The former Starbucks executive, already tasked with beefing up Best Buy's digital operations, will now also oversee the consumer electronic retailer's multibillion-dollar global marketing machine. The move came after Best Buy said Wednesday that Barry Judge, executive vice president and chief marketing officer, left the company.

"Barry is leaving the company to explore the next chapter in his career, while Best Buy is taking advantage of the opportunity to leverage the skills and experiences of additional senior leaders," said Greg Hitt of H&K Strategies, who is acting as a spokesman for Best Buy. "We wish Barry well in whatever the future brings his way."

Judge did not respond to a request for comment. He is the third major executive to exit Best Buy in recent weeks, after the departures of Geek Squad founder and Chief Technology Officer Robert Stephens and Chief Executive Brian Dunn. The board is investigating whether Dunn improperly used company resources to carry on an affair with a female staffer.

Company officials said Judge's departure is not connected to the probe.

Industry observers say retailers are moving away from employing an executive whose sole responsibility is marketing. And instead of relying mostly on traditional television and print advertising, retailers are embracing strategies that better integrate marketing with digital technologies like social media, websites, and mobile devices.

Walgreen Co., for instance, recently eliminated its CMO position. And Minneapolis-based Target Corp. recently hired digital advertising guru Jeffrey Jones to replace Michael Francis as its top marketing official.

"Technology is driving the marketing, not the other way around," said Carol Spieckerman, president of Newmarketbuilders, a consulting firm. "This is a good time for Best Buy to make a major strategic decision like that."

Spieckerman credits Judge, Best Buy's CMO since 2008, for some good work. Under his watch, Best Buy invested heavily in its NASCAR campaigns, a move that paid off when Matt Kenseth, whom the retailer sponsored, won the Daytona 500 in February.

The retailer also bought ads on the Super Bowl, enlisting the help of celebrities like Justin Bieber and Ozzy Osbourne to pitch its stores.

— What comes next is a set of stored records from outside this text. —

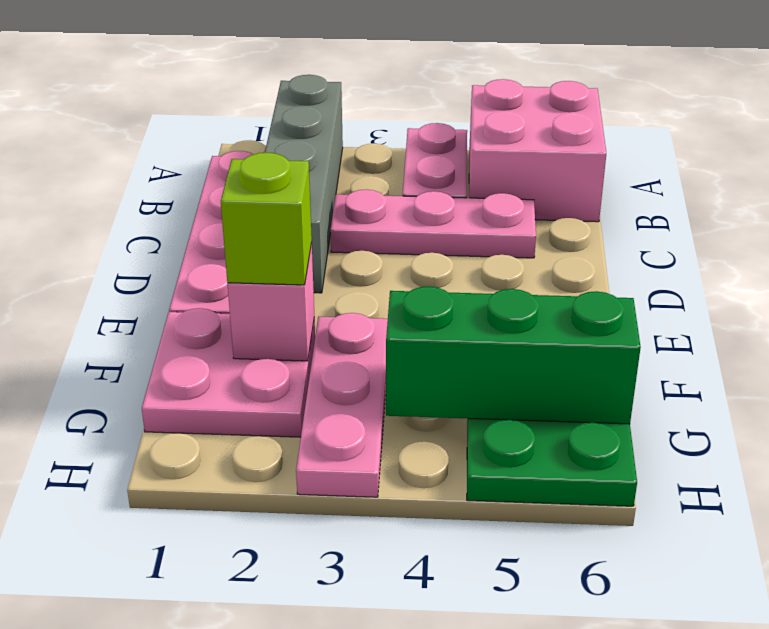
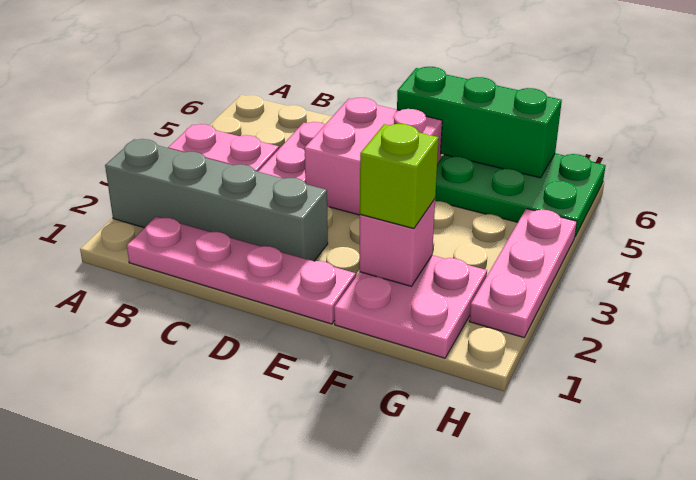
pink brick A5:B6 level 1 -> pink brick D4:E5 level 1
pink plate F3:H3 level 1 -> pink plate H2:H4 level 1
green brick G4:G6 level 2 -> green brick E6:G6 level 2

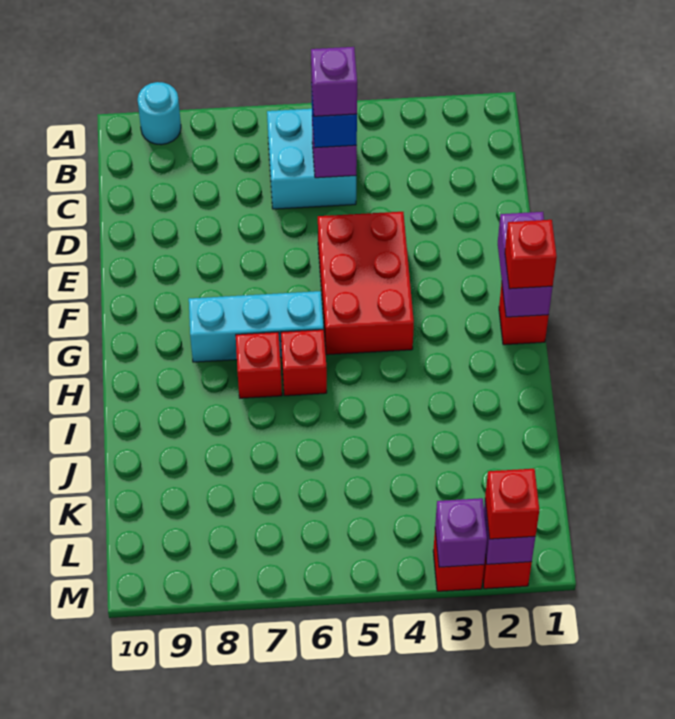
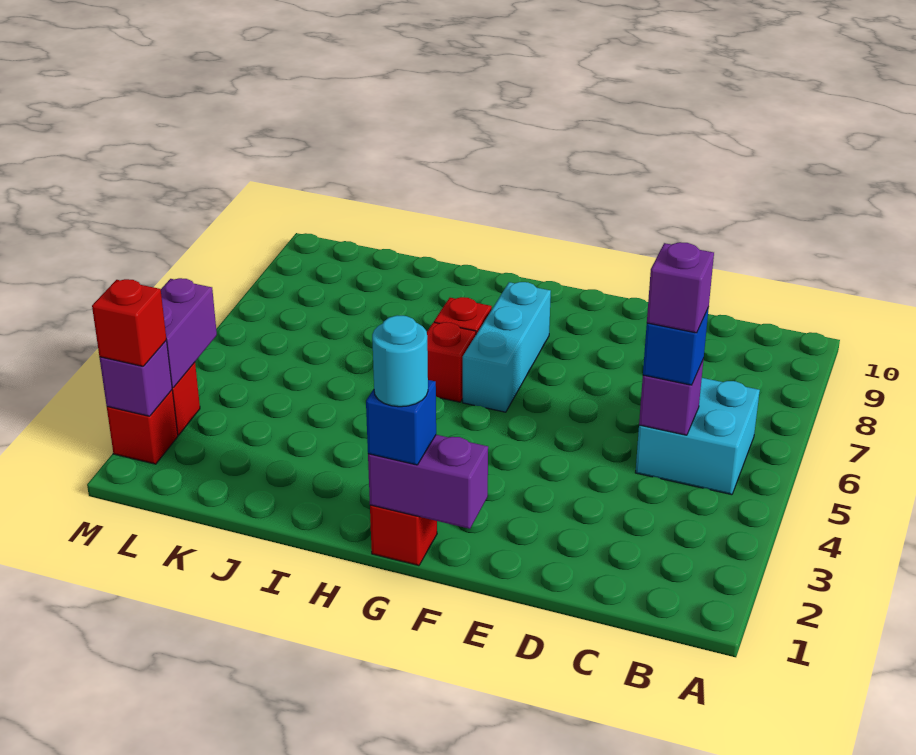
cyan round brick A9 level 1 -> cyan round brick G1 level 4
red brick E4:G5 level 1 -> none
red brick G1 level 3 -> blue brick G1 level 3
purple brick M3 level 2 -> purple brick M3:M4 level 2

In the most recent Super Bowl, Best Buy featured 10 relatively unknown wizards in mobile technology who created everything from text messaging to music sharing.

But Spieckerman said Best Buy never put those pieces together into a coherent story. Instead, Best Buy has mostly used its marketing to highlight sales and specific products.

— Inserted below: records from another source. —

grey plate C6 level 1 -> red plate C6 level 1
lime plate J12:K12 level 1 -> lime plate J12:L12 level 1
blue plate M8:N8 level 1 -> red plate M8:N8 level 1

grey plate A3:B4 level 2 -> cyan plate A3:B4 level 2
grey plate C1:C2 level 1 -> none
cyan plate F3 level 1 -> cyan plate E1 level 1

With Judge gone, the company's hopes now fall squarely on the shoulders of Gillett, a former chief information officer for Starbucks.

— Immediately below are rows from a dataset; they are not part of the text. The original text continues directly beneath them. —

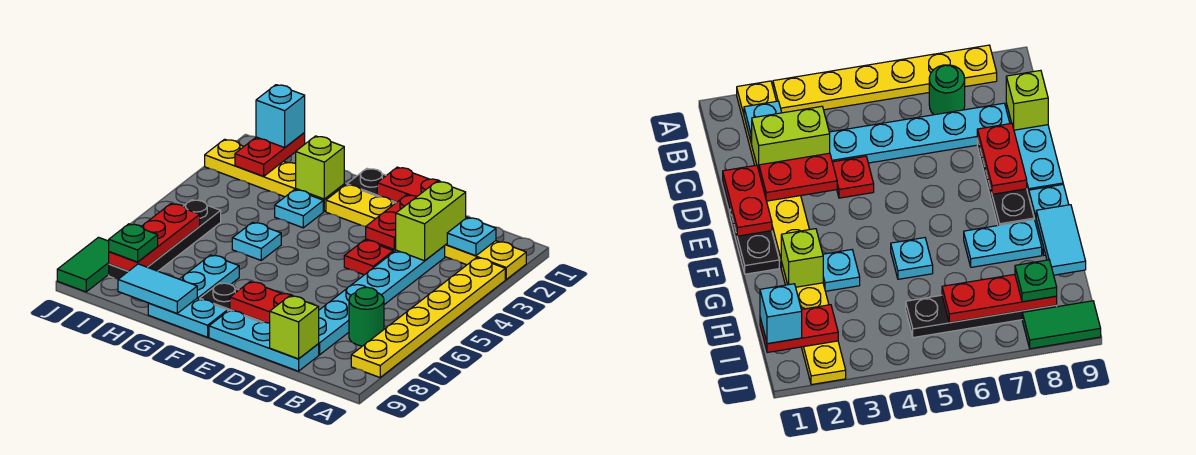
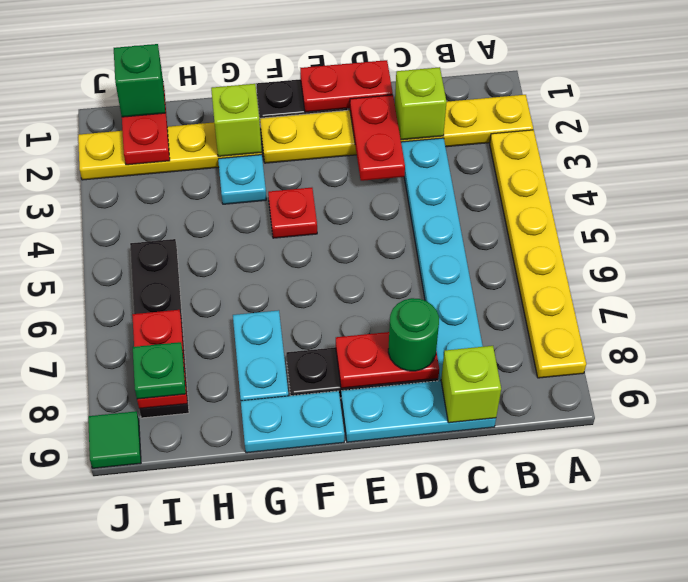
cyan plate B2 level 2 -> none
green round brick B7 level 1 -> green round brick D8 level 3
lime brick C2:C3 level 2 -> lime brick C2 level 2
red plate D4 level 1 -> red plate F4 level 1
cyan plate G5 level 1 -> none
cyan tile G9:H9 level 2 -> none
cyan brick I1 level 3 -> green brick I1 level 3
red plate I6:I8 level 2 -> red plate I7:I8 level 2
green tile J8:J9 level 1 -> green tile J9 level 1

As executive vice president and president of Best Buy Digital and Global Business Services, Gillett, 36, oversees and other e-commerce efforts at a time when the Richfield-based company is trying to better integrate its rapidly growing digital sales with its struggling physical stores.

Now he can add marketing to his to-do list.

"It's a lot to put on anyone's plate," said Jeremy Brunelli, a retail analyst with Consumer Edge Research in Stamford, Conn. "But it's a good step to increase Best Buy's transition from brick-and-mortar stores to digital, which is becoming increasingly more important" to retailers.